Explicit build support is provided for the following build tools:
Build Tool | Version |
---|---|
Maven |
3.5+ |
Gradle |
7.x (7.5 or later) and 8.x |
2.1. Servlet Containers
Spring Boot supports the following embedded servlet containers:
Name | Servlet Version |
---|---|
Tomcat 10.1 |
6.0 |
Jetty 11.0 |
5.0 |
Undertow 2.3 |
6.0 |
You can also deploy Spring Boot applications to any servlet 5.0+ compatible container.
2.2. GraalVM Native Images
Spring Boot applications can be converted into a Native Image using GraalVM 22.3 or above.
Images can be created using the native build tools Gradle/Maven plugins or native-image
tool provided by GraalVM.
You can also create native images using the native-image Paketo buildpack.
The following versions are supported:
Name | Version |
---|---|
GraalVM Community |
22.3 |
Native Build Tools |
0.9.28 |
3. Installing Spring Boot
Spring Boot can be used with “classic” Java development tools or installed as a command line tool. Either way, you need Java SDK v17 or higher. Before you begin, you should check your current Java installation by using the following command:
$ java -version
If you are new to Java development or if you want to experiment with Spring Boot, you might want to try the Spring Boot CLI (Command Line Interface) first. Otherwise, read on for “classic” installation instructions.
3.1. Installation Instructions for the Java Developer
You can use Spring Boot in the same way as any standard Java library.
To do so, include the appropriate spring-boot-*.jar
files on your classpath.
Spring Boot does not require any special tools integration, so you can use any IDE or text editor.
Also, there is nothing special about a Spring Boot application, so you can run and debug a Spring Boot application as you would any other Java program.
Although you could copy Spring Boot jars, we generally recommend that you use a build tool that supports dependency management (such as Maven or Gradle).
3.1.1. Maven Installation
Spring Boot is compatible with Apache Maven 3.5 or above.
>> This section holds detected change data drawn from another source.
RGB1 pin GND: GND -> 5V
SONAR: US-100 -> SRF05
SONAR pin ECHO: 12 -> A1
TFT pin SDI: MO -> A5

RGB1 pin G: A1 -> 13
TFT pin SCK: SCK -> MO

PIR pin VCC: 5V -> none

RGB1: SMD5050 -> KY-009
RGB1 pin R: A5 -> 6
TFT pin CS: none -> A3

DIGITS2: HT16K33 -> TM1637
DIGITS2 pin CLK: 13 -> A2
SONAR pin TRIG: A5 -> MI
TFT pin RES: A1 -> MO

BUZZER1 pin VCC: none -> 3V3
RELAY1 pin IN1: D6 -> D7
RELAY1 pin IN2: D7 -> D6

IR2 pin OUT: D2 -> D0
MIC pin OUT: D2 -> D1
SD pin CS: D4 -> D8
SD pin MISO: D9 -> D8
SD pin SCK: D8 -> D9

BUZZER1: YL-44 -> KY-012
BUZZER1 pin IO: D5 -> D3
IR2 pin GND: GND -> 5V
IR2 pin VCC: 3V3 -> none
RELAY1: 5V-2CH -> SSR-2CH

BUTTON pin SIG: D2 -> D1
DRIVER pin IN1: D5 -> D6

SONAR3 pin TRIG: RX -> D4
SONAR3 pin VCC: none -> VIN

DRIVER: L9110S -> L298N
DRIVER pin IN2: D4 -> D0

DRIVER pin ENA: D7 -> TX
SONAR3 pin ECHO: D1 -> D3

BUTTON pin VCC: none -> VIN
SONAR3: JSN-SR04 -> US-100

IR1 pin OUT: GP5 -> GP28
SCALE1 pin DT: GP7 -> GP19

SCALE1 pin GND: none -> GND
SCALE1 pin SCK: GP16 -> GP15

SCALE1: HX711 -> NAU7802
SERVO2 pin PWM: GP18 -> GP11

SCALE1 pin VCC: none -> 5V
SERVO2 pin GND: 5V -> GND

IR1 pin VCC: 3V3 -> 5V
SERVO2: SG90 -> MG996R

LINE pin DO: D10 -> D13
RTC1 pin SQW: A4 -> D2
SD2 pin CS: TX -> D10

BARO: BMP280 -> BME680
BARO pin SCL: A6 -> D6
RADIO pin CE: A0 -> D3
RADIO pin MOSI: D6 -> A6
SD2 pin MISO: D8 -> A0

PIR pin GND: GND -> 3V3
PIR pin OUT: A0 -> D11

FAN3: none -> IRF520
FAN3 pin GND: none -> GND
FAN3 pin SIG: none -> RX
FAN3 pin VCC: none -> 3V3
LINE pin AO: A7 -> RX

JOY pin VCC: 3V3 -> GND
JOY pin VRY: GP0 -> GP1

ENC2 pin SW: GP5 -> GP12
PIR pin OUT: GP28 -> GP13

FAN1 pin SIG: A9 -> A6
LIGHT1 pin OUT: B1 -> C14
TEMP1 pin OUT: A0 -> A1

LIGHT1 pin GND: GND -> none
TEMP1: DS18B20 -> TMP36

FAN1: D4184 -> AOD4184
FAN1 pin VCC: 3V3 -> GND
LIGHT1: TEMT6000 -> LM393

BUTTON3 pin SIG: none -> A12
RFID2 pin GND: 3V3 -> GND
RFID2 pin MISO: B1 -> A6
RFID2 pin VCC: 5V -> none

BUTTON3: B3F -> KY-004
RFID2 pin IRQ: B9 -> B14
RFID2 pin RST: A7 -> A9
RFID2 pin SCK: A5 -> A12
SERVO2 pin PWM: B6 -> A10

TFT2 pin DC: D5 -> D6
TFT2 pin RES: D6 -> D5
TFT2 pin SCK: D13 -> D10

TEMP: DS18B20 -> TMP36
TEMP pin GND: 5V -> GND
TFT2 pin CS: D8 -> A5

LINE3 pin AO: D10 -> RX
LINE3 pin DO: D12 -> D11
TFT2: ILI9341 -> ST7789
If you do not already have Maven installed, you can follow the instructions at maven.apache.org.
On many operating systems, Maven can be installed with a package manager.
If you use OSX Homebrew, try brew install maven .
Ubuntu users can run sudo apt-get install maven .
Windows users with Chocolatey can run choco install maven from an elevated (administrator) prompt.
|
Spring Boot dependencies use the org.springframework.boot
group id.
Typically, your Maven POM file inherits from the spring-boot-starter-parent
project and declares dependencies to one or more “Starters”.
Spring Boot also provides an optional Maven plugin to create executable jars.
More details on getting started with Spring Boot and Maven can be found in the Getting Started section of the Maven plugin’s reference guide.
3.1.2. Gradle Installation
Spring Boot is compatible with Gradle 7.x (7.5 or later) and 8.x. If you do not already have Gradle installed, you can follow the instructions at gradle.org.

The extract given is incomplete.